Two of the men laughed openly. A few of the others bit their tongues and hissed in exhalation as they tried to hold it in. Benchley surely guessed that they knew of Captain Church. A joke at the policeman’s expense was the final straw.
“Here you are,” the cook said, carrying two plates to their table. “Special of the day.”
Benchley looked at the leathery slice of liver and the pungent, greasy onions. “If this is the special, I’d hate to see the average.”
Dorothy said, “I’d hate to see the sick horse this liver came from.”
“Don’t look a sick horse in the mouth,” Benchley said.
“In the mouth? I can’t even look at it on my plate.”
“Hey,” the cook yelled from behind the counter, “take that back.”
She held up her plate. “Only if you return the favor.”
The men laughed again. Above the laughter, the bell rang once more.

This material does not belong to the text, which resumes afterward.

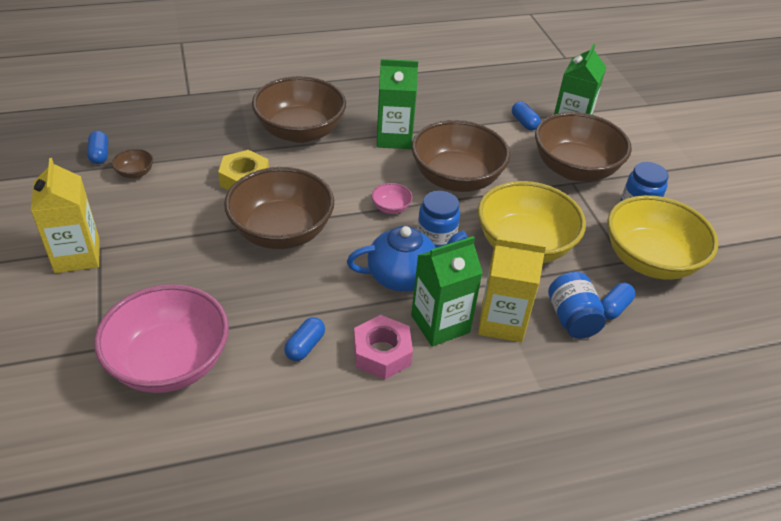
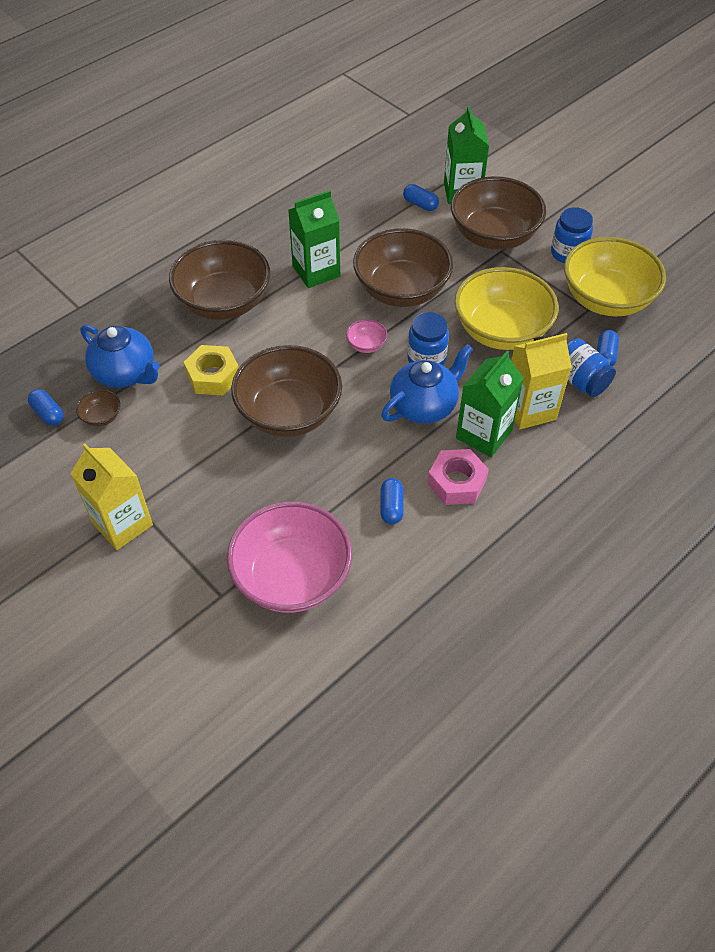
camera: 25 degrees left, 10 degrees up
(181, 151) = (126, 373): none -> blue teapot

A sharp voice called out, “What’s so damn funny?”
The men went silent immediately. At the door stood a very handsome man. He wore a fur-collared coat and a top hat on his head. He had a walking stick—a knobby, silver-tipped shillelagh—in his hand and an angry scowl on his face. He strode forward and his face brightened, but his voice still held menace.
“I like a funny joke.” The man had a faint Irish brogue, but it was more guttural than lilting. “Tell me, now. What’s so funny?”
The other men didn’t respond. They looked away—at one another, at their shoes, at the clock—they looked anywhere but at the newcomer. The man now grinned maliciously, his ice blue eyes alight, gazing sideways at Dorothy and Benchley as he came closer. This was certainly not who Benchley had called, Dorothy thought.
“You telling jokes, are you? Go on, tell us a joke, then.”